Changes in physical activity and related functional and disability levels in the first six months after stroke: A longitudinal follow-up study
Torunn Askim, Julie Bernhardt, Leonid Churilov, Kristine Rabben Fredriksen, Bent Indredavik
Department of neuroscience, Faculty of Medicine, Norwegian University of Science and Technology, Trondheim, Norway. E-mail: email@example.com
Objective: To investigate how physical activity changes over the first 6 months after stroke, and how activity is related to function.
Design: A longitudinal study with an initial assessment within 14 days after stroke (in hospital) and follow-up assessments 1, 3 and 6 months later (in-patient rehabilitation or at home).
Subjects: Patients with acute stroke.
Methods: An accelerometer with a switch tilt was used to measure activity over a period of 24 h on each occasion. The Barthel Index (BI) and Berg Balance Scale (BBS) were applied as functional measures.

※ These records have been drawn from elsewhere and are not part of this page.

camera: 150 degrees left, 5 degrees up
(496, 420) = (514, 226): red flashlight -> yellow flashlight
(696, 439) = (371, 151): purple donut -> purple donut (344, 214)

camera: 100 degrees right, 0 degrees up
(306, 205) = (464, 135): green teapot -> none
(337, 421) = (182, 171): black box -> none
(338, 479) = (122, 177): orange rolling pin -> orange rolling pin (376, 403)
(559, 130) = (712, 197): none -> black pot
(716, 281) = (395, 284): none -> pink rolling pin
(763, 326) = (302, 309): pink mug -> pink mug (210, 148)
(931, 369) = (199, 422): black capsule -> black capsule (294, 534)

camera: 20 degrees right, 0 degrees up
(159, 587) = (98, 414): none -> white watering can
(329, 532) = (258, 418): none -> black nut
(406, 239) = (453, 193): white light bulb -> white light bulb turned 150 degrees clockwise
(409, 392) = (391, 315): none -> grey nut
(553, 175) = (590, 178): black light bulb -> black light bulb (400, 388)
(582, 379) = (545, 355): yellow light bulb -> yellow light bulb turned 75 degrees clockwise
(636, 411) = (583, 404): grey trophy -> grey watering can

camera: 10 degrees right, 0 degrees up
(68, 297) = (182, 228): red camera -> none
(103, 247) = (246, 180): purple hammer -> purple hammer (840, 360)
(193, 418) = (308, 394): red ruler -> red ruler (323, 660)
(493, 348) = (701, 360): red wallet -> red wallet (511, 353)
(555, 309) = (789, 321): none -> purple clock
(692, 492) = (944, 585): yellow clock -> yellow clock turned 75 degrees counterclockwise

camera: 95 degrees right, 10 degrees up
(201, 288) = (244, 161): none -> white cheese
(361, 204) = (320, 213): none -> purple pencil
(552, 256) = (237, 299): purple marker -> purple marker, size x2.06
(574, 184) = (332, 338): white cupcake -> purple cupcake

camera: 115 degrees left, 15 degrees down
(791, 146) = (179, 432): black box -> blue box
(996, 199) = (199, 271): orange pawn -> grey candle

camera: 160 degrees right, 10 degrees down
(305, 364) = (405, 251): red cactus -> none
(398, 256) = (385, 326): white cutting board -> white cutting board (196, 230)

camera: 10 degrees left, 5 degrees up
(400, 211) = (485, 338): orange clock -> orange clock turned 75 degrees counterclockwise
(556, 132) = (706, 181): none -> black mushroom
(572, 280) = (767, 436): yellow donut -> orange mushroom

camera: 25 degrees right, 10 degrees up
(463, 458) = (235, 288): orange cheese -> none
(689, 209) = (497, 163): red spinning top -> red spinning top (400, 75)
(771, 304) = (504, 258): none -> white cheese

Results: A total of 28 out of 44 recruited patients were included in the analysis (15 men (53.6%), mean age 79 years). The median time in the upright position increased from 92 min at baseline to 144 min 6 months later. A generalized least-square regression models showed that time in the upright position increased by 2.0 min for every day from baseline to 1 month later (p = 0.003). A single point increase on the BBS was associated with an extra 4.3 min in the upright position (p < 0.001), while a single point increase on the BI was associated with an extra 2.1 min in the upright position (p < 0.001).
Conclusion: Activity levels are very low during the first 6 months after stroke. However, time in the upright position was found to increase as function improved.